If there is a hero to the 30-year old book City for Sale, it is Rudy Giuliani. The authors say about him: “The deepest passion of this priestly prosecutor was apprehending crooked politicians [emphasis added], an achievement that gave him a richer sense of satisfaction than even catching drug traffickers, financial finaglers, and Mafia godfathers. ‘I don’t think there is anybody worse than a public official who sells his office and corrupts others,’ Giuliani once said, ‘except maybe a murderer.’ He had a moral comprehension of why political corruption subverted democracy and injured the commonweal. Giuliani regarded corrupt public officials the way Robert Kennedy thought of Jimmy Hoffa; the outrage was personal.”
The government officials, friends, and family around Trump today may not take the kinds of kickbacks Giuliani zealously prosecuted, but I wonder if the former U.S. Attorney ever thinks about the possibilities of the president and cabinet and other high officials using their offices to further enrich themselves. (I say “further” because all of them already seem to be fantastically rich.) Does he think that what happened in New York three decades ago injured the commonweal, but what may be going on around him currently does not? If so, how does he justify his conclusion?
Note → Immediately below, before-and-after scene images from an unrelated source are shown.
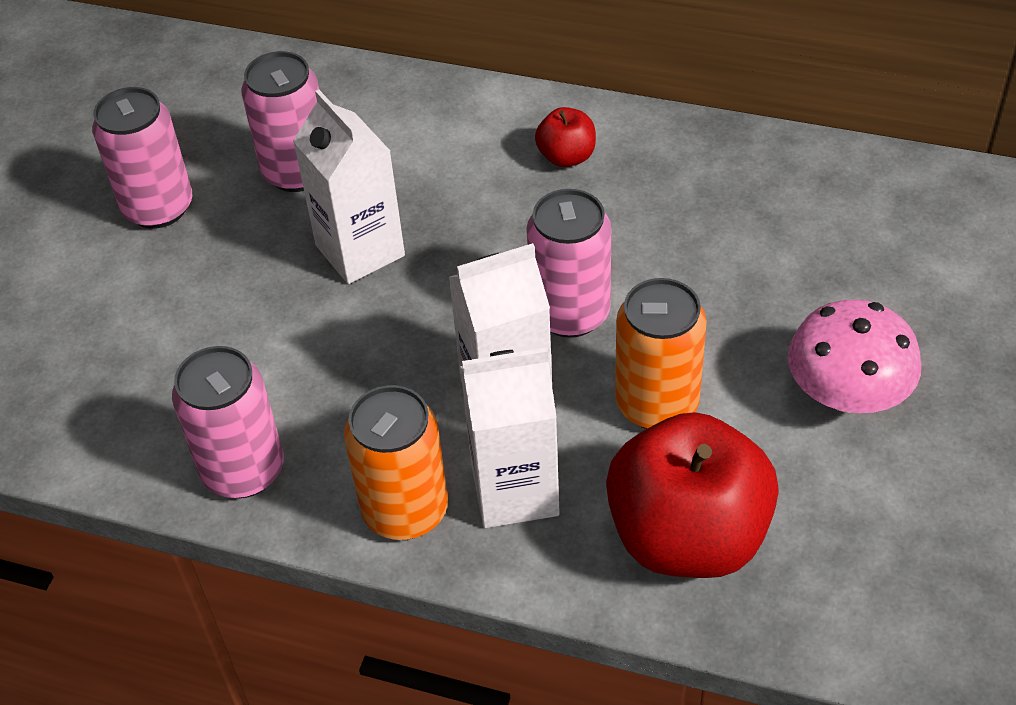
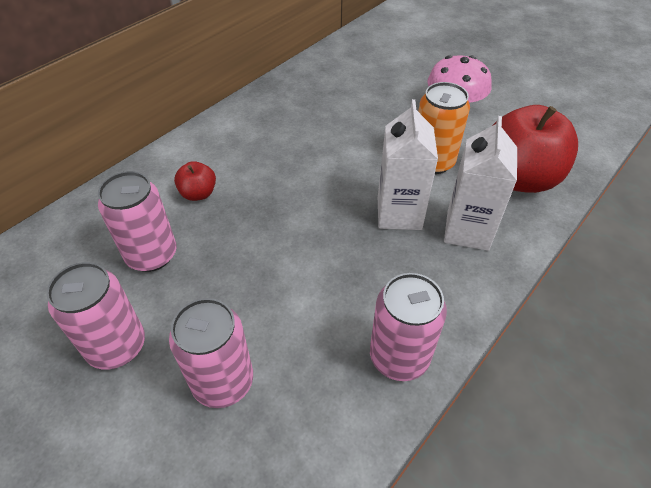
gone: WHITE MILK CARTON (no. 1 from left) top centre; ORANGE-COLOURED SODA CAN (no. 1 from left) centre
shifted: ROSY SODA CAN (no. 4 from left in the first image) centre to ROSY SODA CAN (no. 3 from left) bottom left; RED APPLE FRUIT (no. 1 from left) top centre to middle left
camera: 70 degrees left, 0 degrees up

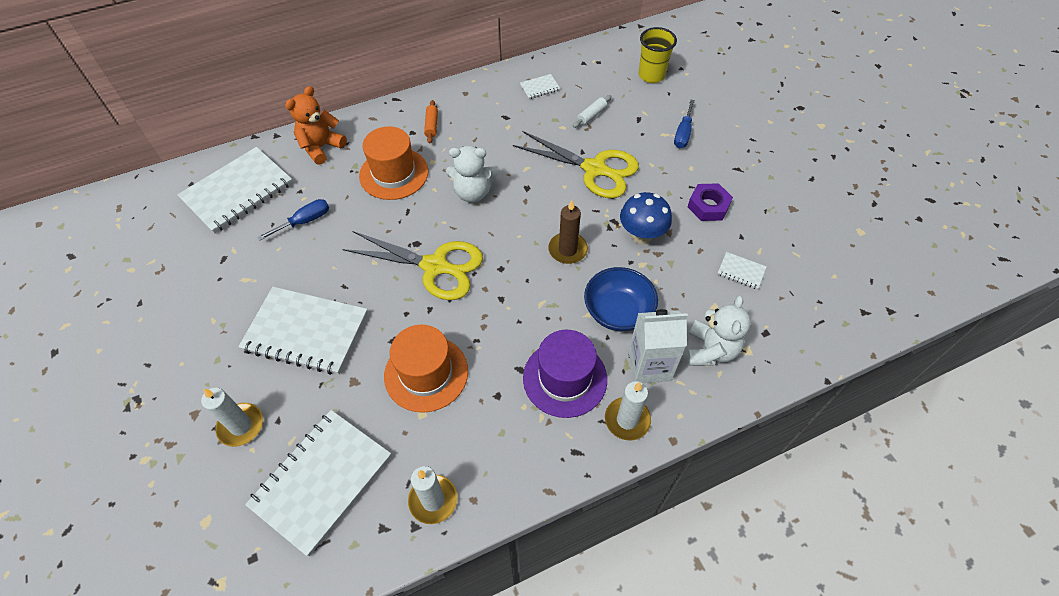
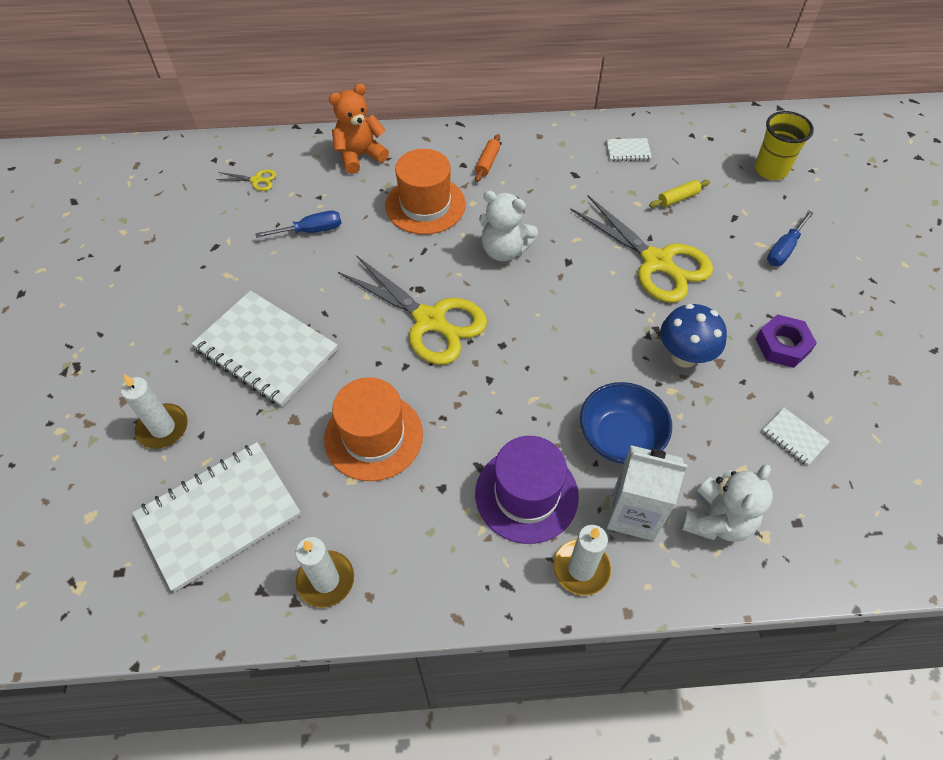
gone: RUSSET PILLAR CANDLE centre
swapped: WHITE EXERCISE BOOK (no. 1 from left) top left to BRIGHT YELLOW PAIR OF SCISSORS (no. 1 from left) top left
repainted: WHITE PASTRY ROLLER top centre to BRIGHT YELLOW PASTRY ROLLER top right
camera: 20 degrees right, 0 degrees up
Giuliani, however, continues to show personal outrage, but now his targets are not the office holders. His targets are those who are much like what he used to be, people seeking to find out whether government officials, politicians, and Trump friends and family have entangled themselves with foreign governments. His targets are people, like the Giuliani of the seeking, seeking to determine who may have sought access and political favors after donating or spending money that has aided Trump interests; who has lied about what they have done; who may have sought to obstruct justice and corrupt our electoral system.
And there is Giuliani himself. At least in one way he has remained consistent. Murder is worse than political corruption. Except now, apparently, political corruption is not so bad. He said about Michael Cohen’s corrupt actions that implicate the president, “Nobody got killed, nobody got robbed. . . . This was not a big crime.”
Certainly, Giuliani now thinks that advancing private business interests can go hand-in-hand with being the president’s lawyer. He was recently in Bahrain meeting the king and the interior minister. In Bahrain Giuliani was described as leading a “high-level U.S. delegation,” but he was not there performing official duties. He instead was seeking a lucrative contract for a firm he owns, Giuliani Security and Safety, part of a worldwide effort he has been making to get the firm more business. This may not be illegal since Giuliani is not a government official, but the odds are strong that at least some of the foreign officials will think it wise to hire Giuliani Security to stay in Trump’s good graces.
Thirty years seems to me as both a long time and but a blink. The Trump of today seems to be, to put it nicely, the same ethically-challenged Trump who appears in City for Sale. But for Giuliani, those three decades have been enough to bring an apparent reversal of ethical and legal standards.